To that end, I’m trying to use beam search to give me 16 beams, which hopefully correspond to one class each, and the sequence scores would be log-probabilities of each class given the document. However, the generated sequences are not always on the desired form, so I’m trying to force the beam search to always use both the <s_class>
and </s_class>
tokens, and to use at least one of the 16 class tokens; at the same time I’m setting min_length = max_length = 4
, and no_repeat_ngram_size=1
. This still leaves the order of the tokens unconstrained, but at present the problem is that the constraints are not being obeyed.
Here’s some of the code:
# prepare decoder inputs
task_prompt = "<s_rvlcdip>"
decoder_input_ids = processor.tokenizer(
task_prompt, add_special_tokens=False, return_tensors="pt"
).input_ids
pixel_values = processor(sample, return_tensors="pt").pixel_values
# force beam search to use one of the class labels at least once
# force it to include end class tokens
# by setting min_length = max_length = 4, we should get the output to always be on the form
# <s_rvlcdip><s_class><class_label/></s_class>
force_class_start = ["<s_class>"]
force_class_end = ["</s_class>"]
force_one_of = ["<invoice/>", "<budget/>", "<news_article/>", "<specification/>", "<scientific_report/>", "<scientific_publication/>", "<questionnaire/>", "<letter/>", "<advertisement/>", "<form/>", "<handwritten/>", "<file_folder/>", "<email/>", "<memo/>", "<resume/>", "<presentation/>"]
force_words_ids = [
*processor.tokenizer(force_class_start, add_special_tokens=False).input_ids,
*processor.tokenizer(force_class_end, add_special_tokens=False).input_ids,
processor.tokenizer(force_one_of, add_special_tokens=False).input_ids
]
outputs = model.generate(
pixel_values.to(device),
decoder_input_ids=decoder_input_ids.to(device),
force_words_ids=force_words_ids,
max_length=4,
min_length=4,
early_stopping=True,
pad_token_id=processor.tokenizer.pad_token_id,
eos_token_id=processor.tokenizer.eos_token_id,
use_cache=True,
num_beams=16,
bad_words_ids=[[processor.tokenizer.unk_token_id]],
num_return_sequences = 16,
return_dict_in_generate=True,
output_scores=True,
no_repeat_ngram_size = 1, # prevents repetition of tokens like <s_class><s_class>
)
and here’s an example output:
print(processor.batch_decode(outputs.sequences))

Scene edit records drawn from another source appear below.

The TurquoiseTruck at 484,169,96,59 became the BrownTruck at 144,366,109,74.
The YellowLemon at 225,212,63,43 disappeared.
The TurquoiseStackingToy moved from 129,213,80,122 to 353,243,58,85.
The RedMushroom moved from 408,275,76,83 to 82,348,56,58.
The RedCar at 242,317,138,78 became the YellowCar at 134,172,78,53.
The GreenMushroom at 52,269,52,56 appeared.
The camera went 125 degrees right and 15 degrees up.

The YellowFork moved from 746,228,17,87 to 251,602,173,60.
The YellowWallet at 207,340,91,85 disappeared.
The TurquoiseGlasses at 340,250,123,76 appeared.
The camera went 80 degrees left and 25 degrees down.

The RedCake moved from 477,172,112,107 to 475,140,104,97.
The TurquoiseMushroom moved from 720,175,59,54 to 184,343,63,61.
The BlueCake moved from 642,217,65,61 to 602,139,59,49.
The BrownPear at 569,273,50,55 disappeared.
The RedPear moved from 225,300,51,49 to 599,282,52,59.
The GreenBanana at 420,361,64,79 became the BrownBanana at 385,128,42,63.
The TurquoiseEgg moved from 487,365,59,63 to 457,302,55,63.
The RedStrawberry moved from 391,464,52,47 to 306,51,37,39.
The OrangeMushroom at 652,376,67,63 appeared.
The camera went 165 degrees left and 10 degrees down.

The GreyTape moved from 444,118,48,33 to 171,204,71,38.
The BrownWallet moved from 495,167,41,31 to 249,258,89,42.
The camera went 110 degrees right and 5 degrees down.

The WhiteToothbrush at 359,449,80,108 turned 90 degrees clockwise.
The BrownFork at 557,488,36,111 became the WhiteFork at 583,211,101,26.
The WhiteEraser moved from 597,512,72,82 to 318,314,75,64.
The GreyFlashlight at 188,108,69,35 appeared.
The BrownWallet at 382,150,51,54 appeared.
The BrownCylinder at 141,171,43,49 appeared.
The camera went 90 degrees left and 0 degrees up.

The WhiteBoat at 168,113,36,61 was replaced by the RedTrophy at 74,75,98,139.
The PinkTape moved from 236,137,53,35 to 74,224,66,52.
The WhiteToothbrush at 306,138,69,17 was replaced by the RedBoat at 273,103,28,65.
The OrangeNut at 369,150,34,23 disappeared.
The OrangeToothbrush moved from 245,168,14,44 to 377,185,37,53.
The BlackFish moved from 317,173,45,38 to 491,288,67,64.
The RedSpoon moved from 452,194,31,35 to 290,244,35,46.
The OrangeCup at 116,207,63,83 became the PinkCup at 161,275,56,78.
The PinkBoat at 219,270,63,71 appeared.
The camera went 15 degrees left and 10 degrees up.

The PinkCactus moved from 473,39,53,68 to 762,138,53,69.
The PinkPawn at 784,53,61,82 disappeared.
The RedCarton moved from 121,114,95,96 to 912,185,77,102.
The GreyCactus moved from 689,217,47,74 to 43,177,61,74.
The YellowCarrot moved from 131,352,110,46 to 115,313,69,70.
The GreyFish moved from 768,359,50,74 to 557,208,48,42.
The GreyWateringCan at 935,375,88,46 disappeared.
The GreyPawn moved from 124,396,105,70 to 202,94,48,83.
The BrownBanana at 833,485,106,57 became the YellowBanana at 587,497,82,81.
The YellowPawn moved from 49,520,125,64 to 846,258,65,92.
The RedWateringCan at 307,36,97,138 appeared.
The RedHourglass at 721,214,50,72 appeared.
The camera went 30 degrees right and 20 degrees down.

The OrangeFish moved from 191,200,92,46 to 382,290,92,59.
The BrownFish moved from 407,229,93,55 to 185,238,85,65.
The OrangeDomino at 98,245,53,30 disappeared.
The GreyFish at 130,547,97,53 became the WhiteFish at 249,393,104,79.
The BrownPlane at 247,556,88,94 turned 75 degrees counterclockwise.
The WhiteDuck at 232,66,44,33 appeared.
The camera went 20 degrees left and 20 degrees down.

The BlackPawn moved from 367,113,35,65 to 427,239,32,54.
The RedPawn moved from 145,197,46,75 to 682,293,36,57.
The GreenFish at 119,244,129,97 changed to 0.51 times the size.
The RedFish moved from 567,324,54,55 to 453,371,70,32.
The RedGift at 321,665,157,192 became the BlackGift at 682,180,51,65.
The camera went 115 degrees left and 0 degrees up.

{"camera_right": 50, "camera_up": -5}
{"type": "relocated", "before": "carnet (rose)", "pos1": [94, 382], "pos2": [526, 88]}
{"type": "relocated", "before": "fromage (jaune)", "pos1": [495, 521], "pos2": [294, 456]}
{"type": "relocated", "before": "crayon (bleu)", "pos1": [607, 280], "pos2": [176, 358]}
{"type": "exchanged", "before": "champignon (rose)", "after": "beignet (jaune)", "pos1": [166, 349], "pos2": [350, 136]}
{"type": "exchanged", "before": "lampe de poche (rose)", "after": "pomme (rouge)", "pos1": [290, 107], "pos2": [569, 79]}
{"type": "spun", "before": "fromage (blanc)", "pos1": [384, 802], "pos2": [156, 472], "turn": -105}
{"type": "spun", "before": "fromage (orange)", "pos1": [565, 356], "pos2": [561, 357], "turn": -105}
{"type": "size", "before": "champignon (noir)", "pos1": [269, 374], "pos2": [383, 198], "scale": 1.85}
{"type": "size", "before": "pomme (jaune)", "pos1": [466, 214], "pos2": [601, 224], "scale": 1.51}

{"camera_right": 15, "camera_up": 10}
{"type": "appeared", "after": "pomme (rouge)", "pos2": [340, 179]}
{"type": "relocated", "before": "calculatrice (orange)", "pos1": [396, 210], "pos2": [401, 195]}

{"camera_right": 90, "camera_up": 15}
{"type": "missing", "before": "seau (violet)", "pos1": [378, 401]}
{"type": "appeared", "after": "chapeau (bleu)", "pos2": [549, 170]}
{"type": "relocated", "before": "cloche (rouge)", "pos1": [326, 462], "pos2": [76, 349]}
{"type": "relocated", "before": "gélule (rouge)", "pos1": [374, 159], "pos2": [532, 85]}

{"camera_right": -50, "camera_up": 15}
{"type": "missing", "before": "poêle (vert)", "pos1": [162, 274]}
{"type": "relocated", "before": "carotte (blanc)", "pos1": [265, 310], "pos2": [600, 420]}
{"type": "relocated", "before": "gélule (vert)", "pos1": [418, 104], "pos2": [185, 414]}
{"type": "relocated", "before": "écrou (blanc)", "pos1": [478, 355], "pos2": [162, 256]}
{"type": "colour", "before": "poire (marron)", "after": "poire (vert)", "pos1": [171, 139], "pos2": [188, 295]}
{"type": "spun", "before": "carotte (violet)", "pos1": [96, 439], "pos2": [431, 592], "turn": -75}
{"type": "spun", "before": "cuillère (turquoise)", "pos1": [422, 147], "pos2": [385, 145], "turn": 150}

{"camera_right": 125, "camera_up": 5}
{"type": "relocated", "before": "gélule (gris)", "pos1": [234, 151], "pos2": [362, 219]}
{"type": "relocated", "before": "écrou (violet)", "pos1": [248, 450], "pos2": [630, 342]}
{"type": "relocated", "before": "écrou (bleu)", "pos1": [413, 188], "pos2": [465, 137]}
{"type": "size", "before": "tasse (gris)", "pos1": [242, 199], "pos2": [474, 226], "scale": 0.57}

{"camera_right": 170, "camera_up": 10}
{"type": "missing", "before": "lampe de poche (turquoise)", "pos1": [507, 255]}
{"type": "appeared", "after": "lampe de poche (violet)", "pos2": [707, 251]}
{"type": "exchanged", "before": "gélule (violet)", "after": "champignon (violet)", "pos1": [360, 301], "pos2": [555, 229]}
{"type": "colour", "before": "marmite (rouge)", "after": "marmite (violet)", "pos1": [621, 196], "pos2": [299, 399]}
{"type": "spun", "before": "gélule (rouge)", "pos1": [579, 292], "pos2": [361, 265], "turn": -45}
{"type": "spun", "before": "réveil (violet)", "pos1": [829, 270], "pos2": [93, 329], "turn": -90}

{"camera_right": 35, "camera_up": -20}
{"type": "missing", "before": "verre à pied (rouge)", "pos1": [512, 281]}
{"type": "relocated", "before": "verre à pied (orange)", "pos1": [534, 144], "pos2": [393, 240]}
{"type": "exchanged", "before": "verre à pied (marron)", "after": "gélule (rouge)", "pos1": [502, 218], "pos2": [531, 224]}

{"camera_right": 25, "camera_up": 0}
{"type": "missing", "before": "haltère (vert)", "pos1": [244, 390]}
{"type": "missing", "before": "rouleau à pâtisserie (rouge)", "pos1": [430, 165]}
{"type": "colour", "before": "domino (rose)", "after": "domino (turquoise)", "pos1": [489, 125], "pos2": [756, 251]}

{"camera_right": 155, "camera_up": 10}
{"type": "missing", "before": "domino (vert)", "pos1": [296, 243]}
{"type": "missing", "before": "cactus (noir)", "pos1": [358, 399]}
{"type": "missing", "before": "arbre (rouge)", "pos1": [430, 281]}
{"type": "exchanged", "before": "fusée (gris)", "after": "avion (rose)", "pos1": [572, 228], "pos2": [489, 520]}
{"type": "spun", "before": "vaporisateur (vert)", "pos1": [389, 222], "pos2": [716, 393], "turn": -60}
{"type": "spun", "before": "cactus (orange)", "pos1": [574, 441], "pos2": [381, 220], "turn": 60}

['<s_rvlcdip><s_class><invoice/></s_class>',
'<s_rvlcdip><s_class><budget/></s_class>',
'<s_rvlcdip><s_class><news_article/></s_class>',
'<s_rvlcdip><s_class><specification/></s_class>',
'<s_rvlcdip><s_class> අරන්</s_class>',
'<s_rvlcdip><s_class> 같습니다</s_class>',
'<s_rvlcdip><s_class> منهن</s_class>',
'<s_rvlcdip><s_class> අරන් красива',
'<s_rvlcdip><s_class> අරන් ракета',
'<s_rvlcdip><s_class> අරන් находиться',
'<s_rvlcdip> кетсе<specification/><s_class>',
'<s_rvlcdip> ඔලුව<advertisement/><s_class>',
'<s_rvlcdip> кетсе<advertisement/><s_class>',
'<s_rvlcdip></s_class><scientific_publication/><s_class>',
'<s_rvlcdip></s_class><scientific_report/><s_class>',
'<s_rvlcdip></s_class><email/><s_class>']
Here’s my full code: https://pastebin.com/pgHMKFmK
When debugging, I can see the force_words_ids are correctly translated to two PhrasalConstraints
and a DisjunctiveConstraint
, but then either the ConstrainedBeamSearchScorer
or constrained_beam_search
have a bug, or I’m doing something wrong.
Is there a better way to compute a consistent probability distribution, or a way to fix the approach here?